SACRAMENTO, Calif. (AP) - California Gov. Jerry Brown on Friday blocked the parole of a 63-year-old woman whom prosecutors dubbed a "black widow" because she had her husband killed.

Brown denied the release of Susan Lee Russo a year after he commuted her life sentence, which allowed her a chance at parole. A parole board in January recommended that she be freed.

Russo was convicted of first-degree murder and conspiracy in the 1994 slaying of 43-year-old David Russo. He was a U.S. Navy chief petty officer serving at Lemoore Naval Air Station south of Fresno.

She is still a public safety risk who "has more work to do," Brown decided.

A parole board investigation into her claims of being battered by her husband came back inconclusive after Brown commuted her sentence last year.

Russo arranged to pay her boyfriend $100 to kill her husband so she could collect benefits as his surviving spouse, including a nearly $1 million insurance policy. She let the boyfriend and an accomplice into her home, where they shot her husband and disposed of his body, authorities say.

When he commuted her sentence, Brown said there was evidence that Russo was frequently physically abused by her husband, and she said she was heavily using methamphetamine, including with her husband.

"In my thinking I was protecting myself and my children from an abusive husband and father," Russo said in her handwritten 2012 clemency petition.

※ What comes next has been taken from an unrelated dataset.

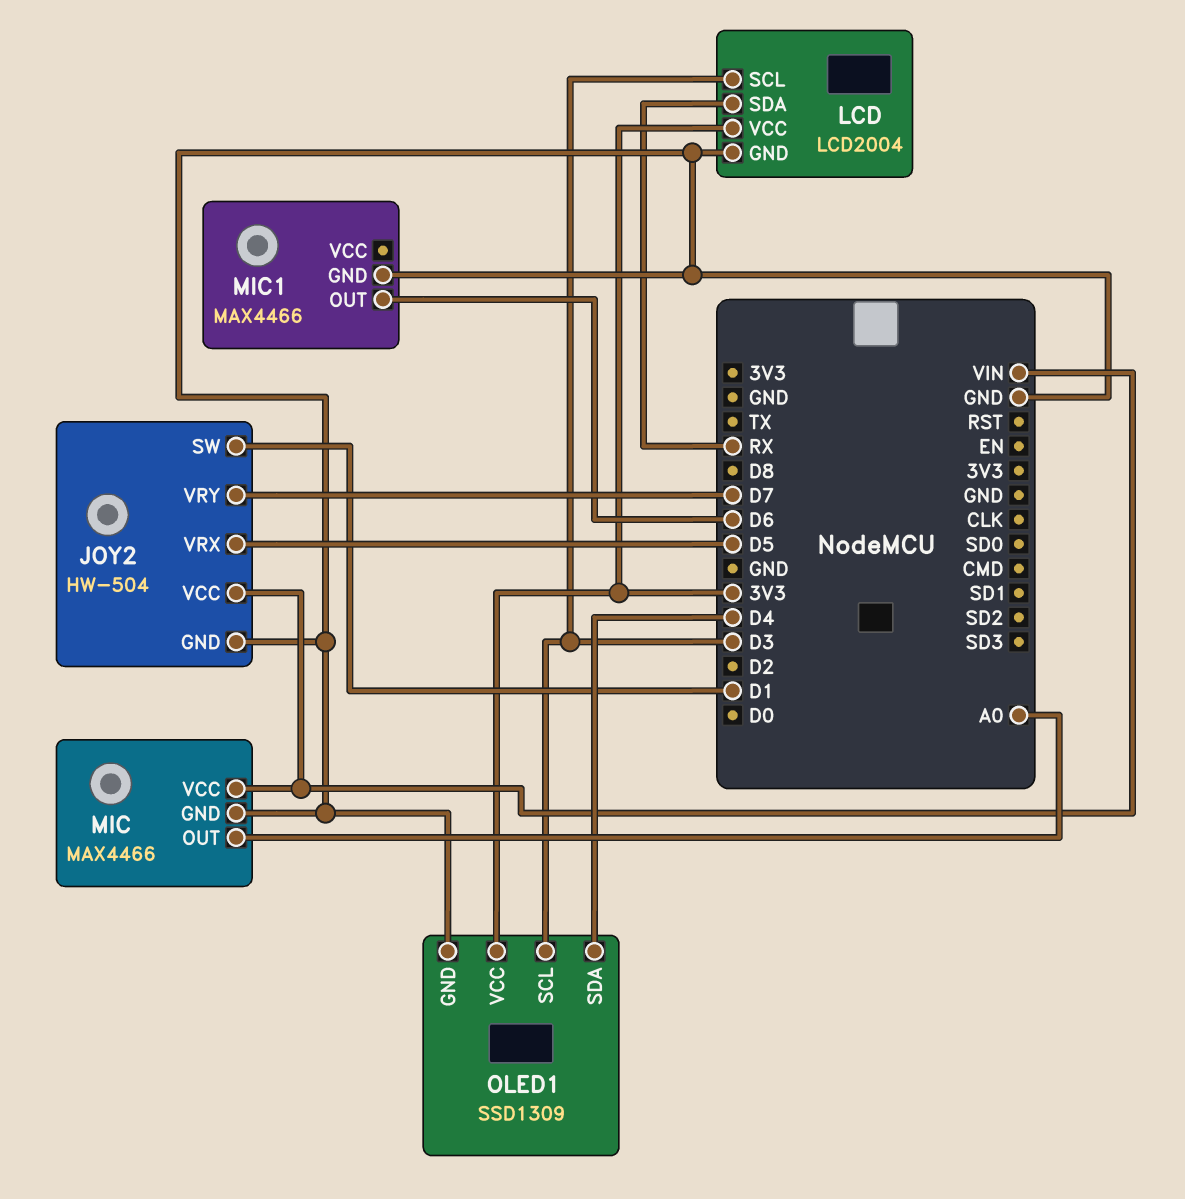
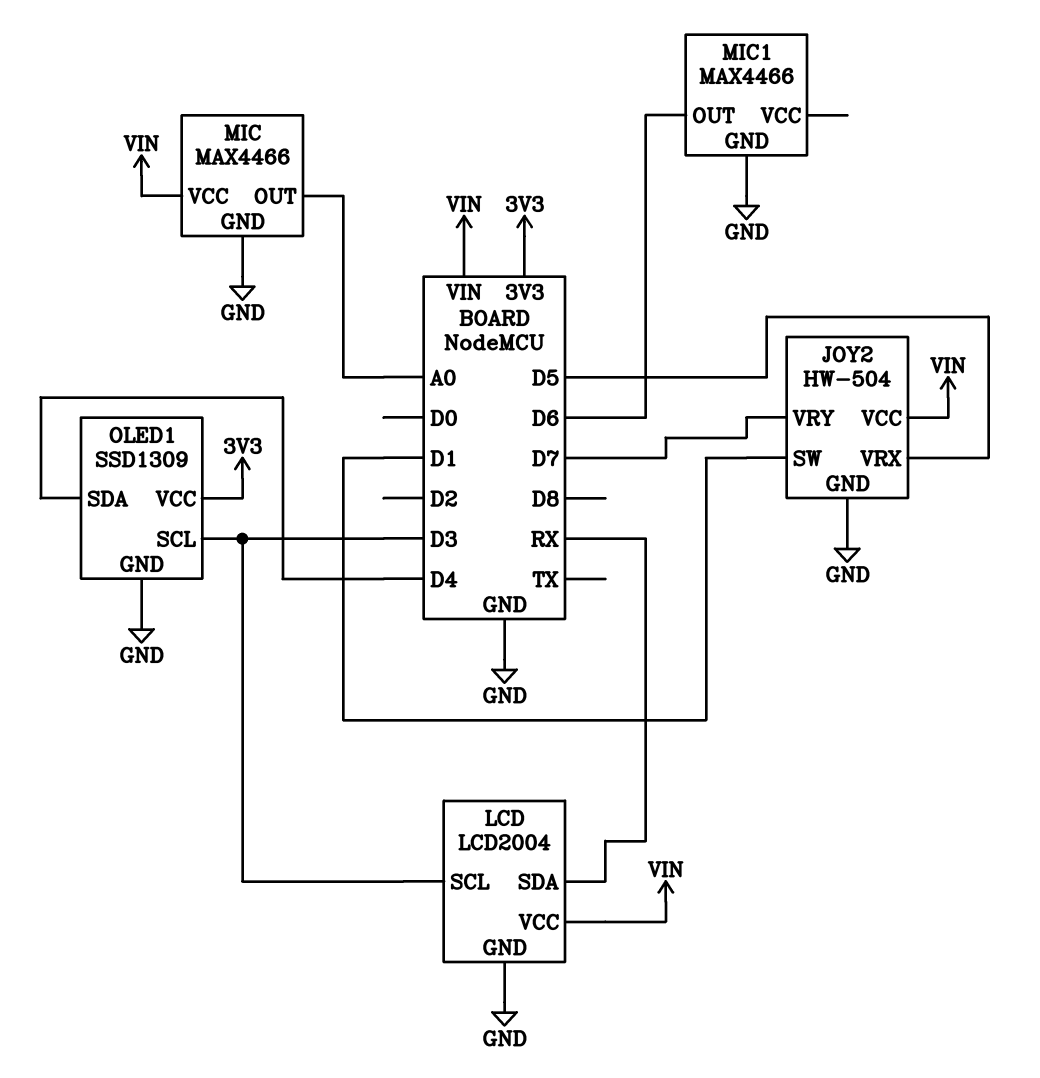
LCD pin VCC: 3V3 -> VIN

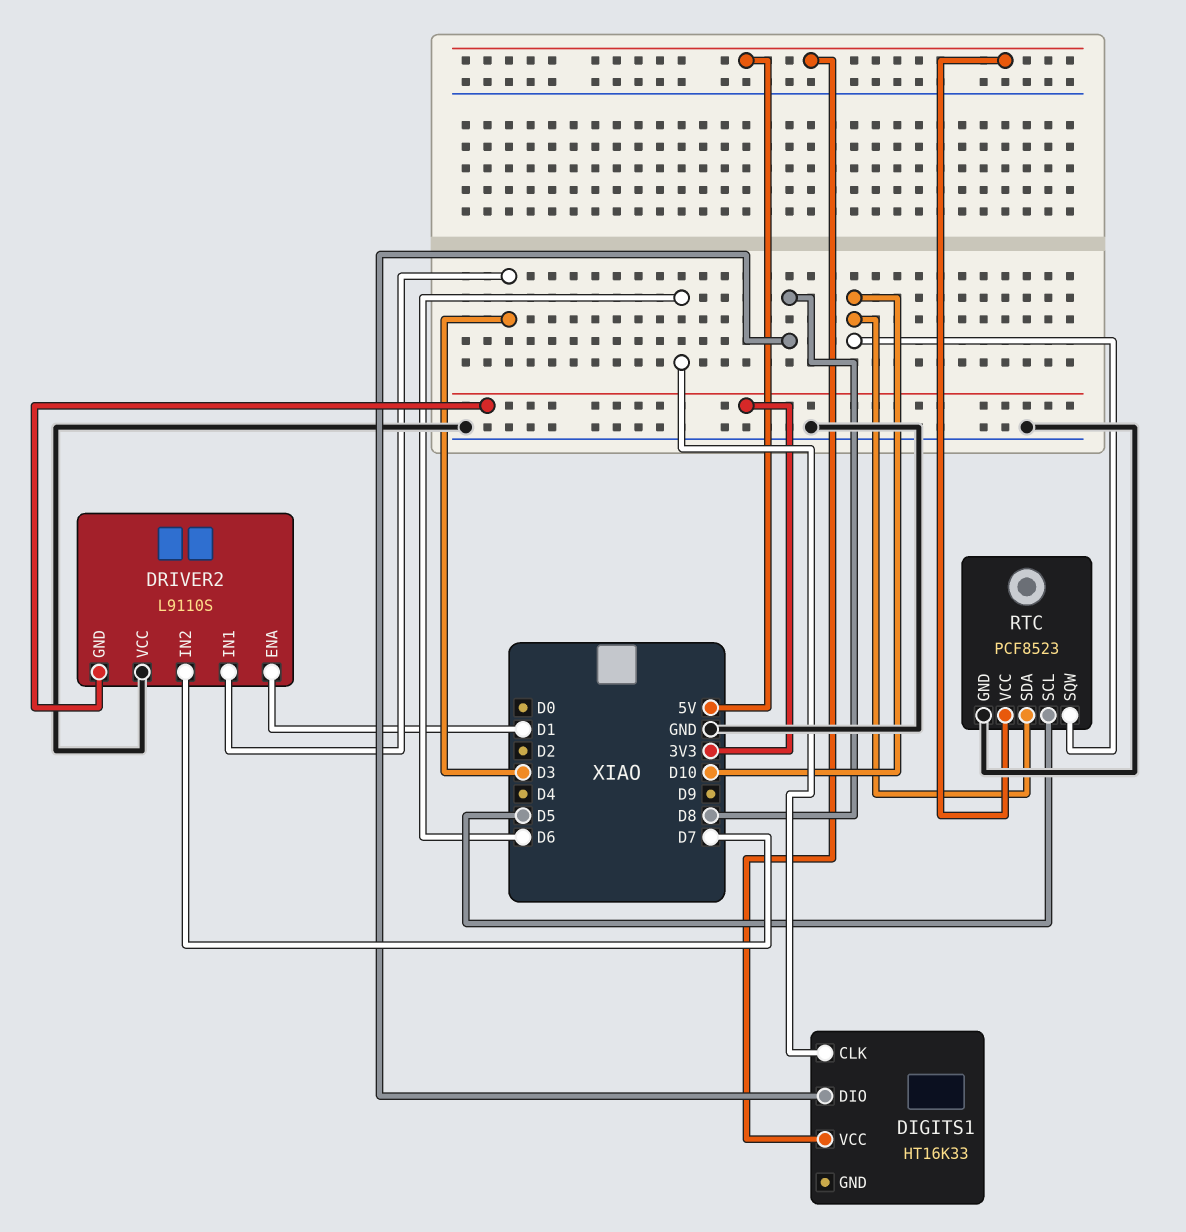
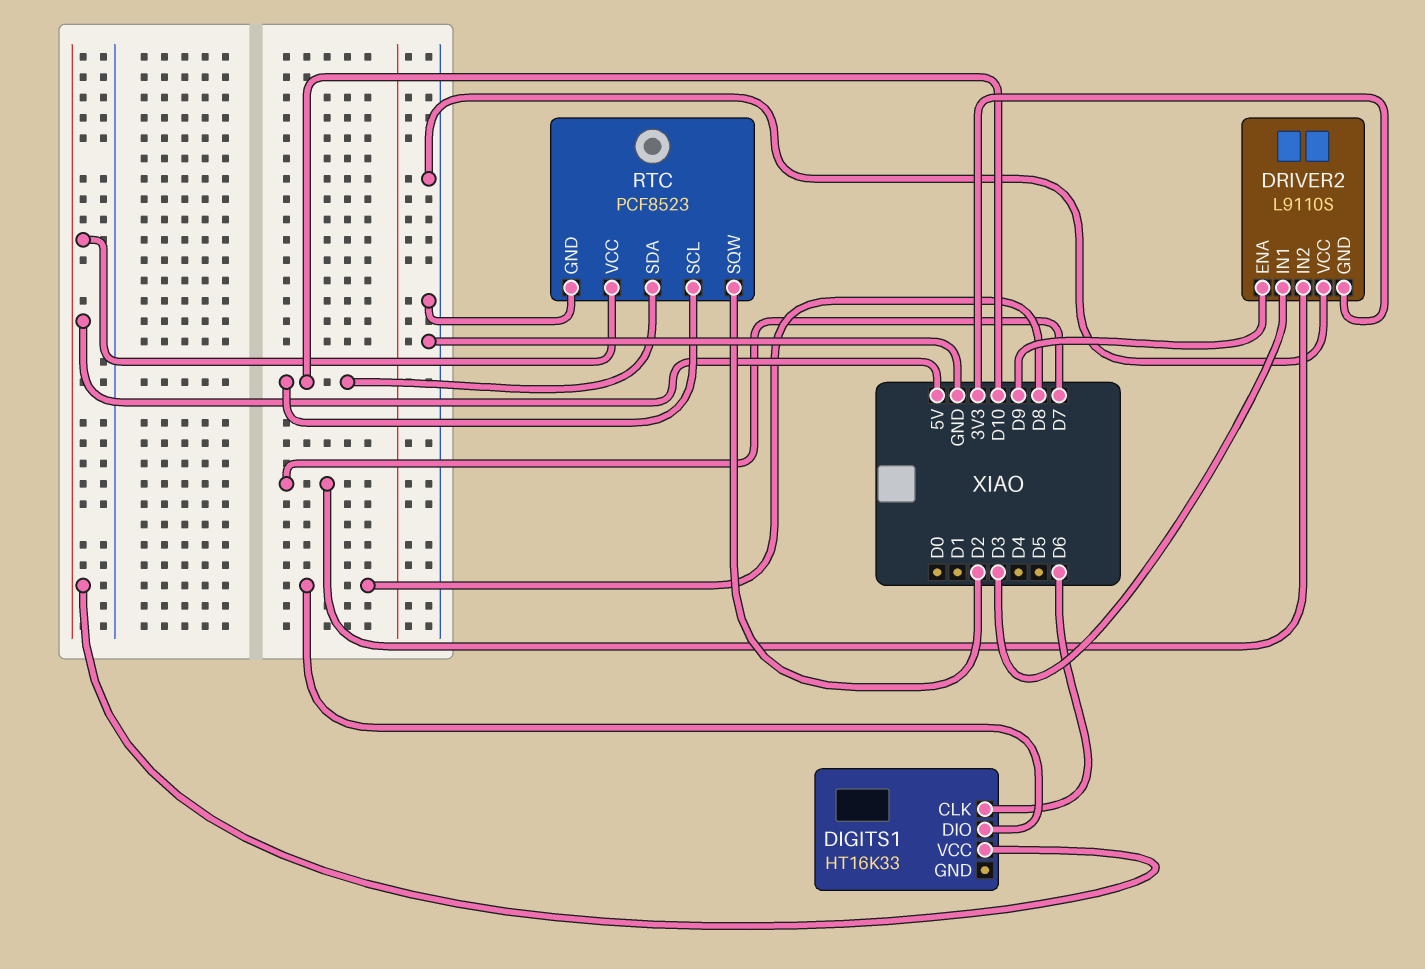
DRIVER2 pin ENA: D1 -> D9
RTC pin SCL: D5 -> D10
RTC pin SQW: D10 -> D2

But her daughter, Devon Russo, who was 2 when her father was killed, called her mother a "master manipulator" who she said made up the story that she was abused by her husband. She said in a public letter that she and her sister "were totally blindsided" by Brown's decision to allow their mother a chance at parole.

The Democratic governor decided to reject that parole after nine Republican lawmakers as well as Fresno County law enforcement officials objected to his commutation. Russo's daughters, who were in another bedroom during the killing, say she is still dangerous.

"I'm standing before you today in a position no one's child should ever be in. I'm a daughter asking for her mother to not be allowed home," Jamie Guarino told the parole board.

She was 12 when she says she heard noises and peaked out her bedroom door.

"I saw my father get shot. I heard the bullet go through the pillow," she said. She said she later heard her mother and boyfriend "having sex in the bed they just killed my dad in."

"She's still a threat to everyone," Guarino said. "My dad doesn't get to come home, so why should she?"

State Sen. Andy Vidak of Hanford called Susan Lee Russo "a psychopath who has a history of manipulating people for her own purposes." His letter to Brown was signed by eight other Republican legislators.

Her accomplices also were convicted. Russo also was convicted of seeking to solicit the murder of one after she was arrested.